Un limogeage surprise en direct de la présidence
Le vendredi 22 mai, peu avant 22 heures, les citoyens sénégalais ont assisté à un tournant majeur de l’histoire politique du pays. Depuis le Palais de la République à Dakar, le secrétaire général de la présidence, Oumar Samba Ba, a pris la parole pour annoncer une décision radicale. Par le décret n°2026-1128, le président Bassirou Diomaye Faye a mis fin aux fonctions du Premier ministre, Ousmane Sonko.
Cette décision entraîne automatiquement la dissolution du gouvernement. Ainsi, l’ensemble des ministres et secrétaires d’État perdent leurs postes, tout en restant chargés de l’expédition des affaires courantes en attendant la nomination d’une nouvelle équipe ministérielle.
Les signes avant-coureurs d’un divorce politique
Cette rupture brutale n’est pas totalement fortuite. Depuis plusieurs mois, des divergences profondes s’étaient installées entre les deux têtes de l’exécutif. Ce qui était autrefois une complicité sans faille s’était transformé en une rivalité de plus en plus visible.
Quelques heures seulement avant son éviction, Ousmane Sonko s’était montré particulièrement ferme devant l’Assemblée nationale. Répondant aux interrogations des députés, il avait affirmé avec aplomb : « Je ne suis pas un Premier ministre qui obéit aveuglément et qui acquiesce à tout ». Une déclaration qui sonnait déjà comme un défi lancé à l’autorité présidentielle.
La réaction d’Ousmane Sonko
Sitôt la nouvelle de son limogeage rendue publique, l’ex-Premier ministre a choisi les réseaux sociaux pour s’exprimer. Dans un court message publié sur Facebook, il a sobrement déclaré : « Ce soir, je dormirai le cœur léger », suggérant un sentiment de libération face aux contraintes du pouvoir.
Quel avenir pour le pouvoir au Sénégal ?
Le président Bassirou Diomaye Faye avait déjà préparé le terrain lors d’un récent échange avec la presse nationale, précisant qu’il n’hésiterait pas à se séparer de son Premier ministre si le lien de confiance venait à se rompre.
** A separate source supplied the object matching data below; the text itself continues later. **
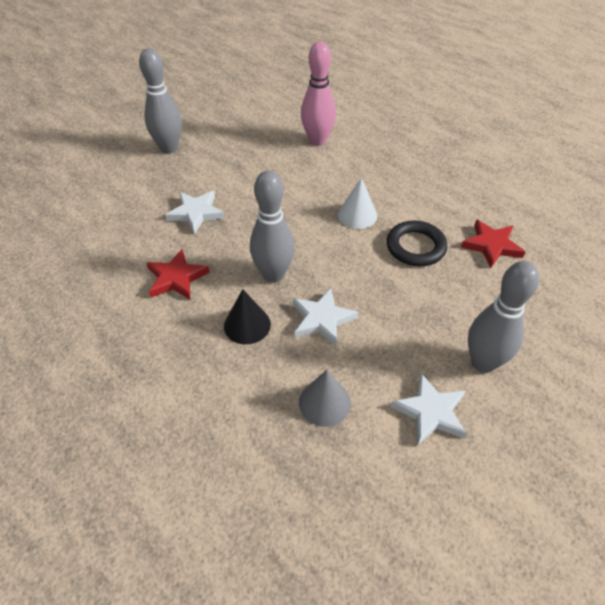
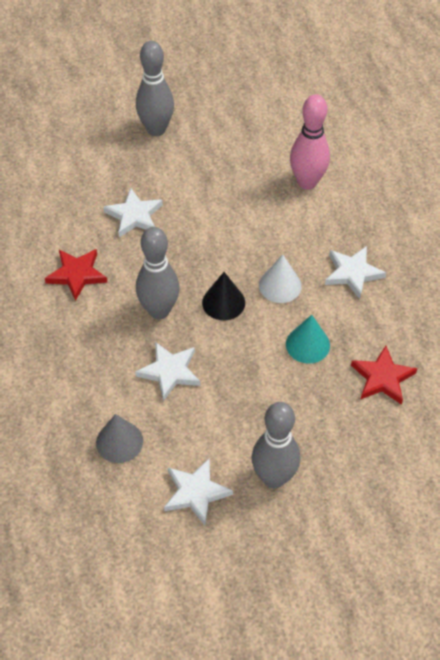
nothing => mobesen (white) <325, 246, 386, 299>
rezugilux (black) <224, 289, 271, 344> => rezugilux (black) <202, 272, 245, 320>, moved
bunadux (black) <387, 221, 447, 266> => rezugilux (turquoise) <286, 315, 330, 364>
En franchissant ce pas décisif, le chef de l’État reprend totalement les rênes du pouvoir exécutif.
Désormais, une période d’incertitude s’ouvre pour la scène politique du Sénégal. Alors que les prochaines élections locales ne sont prévues qu’en 2027 et la présidentielle en 2029, la réorganisation de la gouvernance et le positionnement futur d’Ousmane Sonko seront scrutés de près par tous les observateurs.